The Archdiocese of Chicago has announced that it will begin offering 12 weeks of paid parental leave to its employees, a policy that is almost unheard of in Catholic dioceses and one that reflects an effort to put the church’s money where its mission is.
Betsy Bohlen, chief operating officer for the archdiocese, said Archbishop Blase Cupich pushed for the innovative policy soon after he took over the nation’s third-largest diocese in late 2014 in order to ensure that personnel policies were in line with church teaching.
“Obviously we do want to be a voice for pro-life, family friendly kinds of policies,” Bohlen told the Catholic New World, the archdiocesan newspaper. “The idea was to make sure that we have something that can work for all staff.”
The gulf between the church’s rhetoric on behalf of family-friendly policies, and specifically paid family leave, and the fact that apparently none of the nation’s nearly 200 dioceses have offered anything like those policies, has been a source of growing concern among Catholic commentators across the spectrum.
A July 2015 report by the National Catholic Reporter, which is viewed as a liberal outlet, found a few dioceses that offered up to three weeks of paid maternity or family leave while most – including Chicago, until now – made employees use accrued time off and sick days, or up to 12 weeks of unpaid leave, as guaranteed by a 1993 federal law, when they gave birth to a child or adopted a child.
“Currently, the U.S. Conference of Catholic Bishops has no national policy on maternity or paternity leave benefits for church employees,” wrote Jennifer Mertens. “And while this approach grants certain flexibility to local churches, its absence has bred a disparate patchwork of diocesan practices that can fail the very women and men who breathe life into our Catholic schools and parishes.”

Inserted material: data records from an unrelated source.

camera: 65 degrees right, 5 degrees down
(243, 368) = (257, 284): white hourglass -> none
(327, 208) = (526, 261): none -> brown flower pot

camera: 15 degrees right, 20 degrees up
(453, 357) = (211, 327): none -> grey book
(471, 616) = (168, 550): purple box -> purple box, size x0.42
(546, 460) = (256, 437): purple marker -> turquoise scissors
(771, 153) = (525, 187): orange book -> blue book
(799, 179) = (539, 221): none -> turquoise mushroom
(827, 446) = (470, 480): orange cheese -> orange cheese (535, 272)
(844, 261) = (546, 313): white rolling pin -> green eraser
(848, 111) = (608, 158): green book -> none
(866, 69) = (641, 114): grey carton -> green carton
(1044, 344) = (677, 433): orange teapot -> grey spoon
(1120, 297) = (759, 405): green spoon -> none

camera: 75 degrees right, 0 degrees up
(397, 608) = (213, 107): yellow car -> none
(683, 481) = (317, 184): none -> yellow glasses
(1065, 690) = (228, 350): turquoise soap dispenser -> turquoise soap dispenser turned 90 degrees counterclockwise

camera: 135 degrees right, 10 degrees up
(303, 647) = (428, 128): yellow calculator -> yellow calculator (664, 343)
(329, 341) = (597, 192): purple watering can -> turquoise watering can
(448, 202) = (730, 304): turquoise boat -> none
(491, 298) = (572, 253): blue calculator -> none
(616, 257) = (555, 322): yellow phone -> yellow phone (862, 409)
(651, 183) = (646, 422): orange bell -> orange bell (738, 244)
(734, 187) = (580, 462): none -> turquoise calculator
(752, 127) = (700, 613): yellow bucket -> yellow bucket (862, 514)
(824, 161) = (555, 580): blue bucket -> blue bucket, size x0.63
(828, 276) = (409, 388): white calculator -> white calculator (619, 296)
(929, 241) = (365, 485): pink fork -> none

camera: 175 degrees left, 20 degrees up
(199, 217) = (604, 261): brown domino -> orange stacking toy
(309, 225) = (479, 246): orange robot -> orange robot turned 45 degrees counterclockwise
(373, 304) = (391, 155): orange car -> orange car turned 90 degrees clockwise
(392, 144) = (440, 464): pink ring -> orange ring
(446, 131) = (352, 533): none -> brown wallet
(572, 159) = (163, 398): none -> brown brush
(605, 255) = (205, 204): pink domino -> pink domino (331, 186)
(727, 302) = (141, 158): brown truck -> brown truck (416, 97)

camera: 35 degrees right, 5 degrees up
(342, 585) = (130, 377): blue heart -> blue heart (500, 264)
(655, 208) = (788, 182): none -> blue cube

Just last month, Our Sunday Visitor, a weekly that is considered center-right on the spectrum, also highlighted the challenge for typically cash-strapped Catholic organizations to practice what they preach when it comes to parental leave.
The article noted that the U.S. is the only industrialized nation that does not mandate extended parental and family leave, and that while some large corporations have begun offering more generous policies, only 12 percent of private-sector employees have access to paid family leave, according to the Bureau of Labor Statistics.
But Our Sunday Visitor also noted that during his trip to the U.S. in September, Pope Francis said a society is not “healthy” if it does not support families and added, “We cannot think that a society has a future when it fails to pass laws capable of protecting families and ensuring their basic needs, especially those of families just starting out.”
Back at the Vatican a month later, Francis told an audience of Christian business executives that pregnant women and new parents “must be protected and helped in this dual task: the right to work and the right to motherhood.”
(The Vatican itself has some of the most generous maternity and family leave policies in Europe.)
The Jesuit weekly America followed the pope’s call with a strongly worded editorial that said the American church’s own policies in this regard were “a scandal.”
“The church should lead the way in making support for family through paid leave a baseline component of employment rather than a perk,” the editors wrote. “National norms or a model policy from the bishops’ conference would help to set a standard for Catholic institutions to reach.”
Chicago church officials estimated that the new policy, which takes effect July 1, is expected to cost the archdiocese up to $1 million a year and could be used by as many as 200 employees.
The archdiocese is struggling to reorganize and to recover from years of deficits that ballooned under Cupich’s predecessor, the late Cardinal Francis George.
But church officials said they wanted to make this parental leave policy a priority.
“The other reason to do this is that we want to be able to attract strong talent and we think this is an attractive feature,” said Bohlen, a mother of two.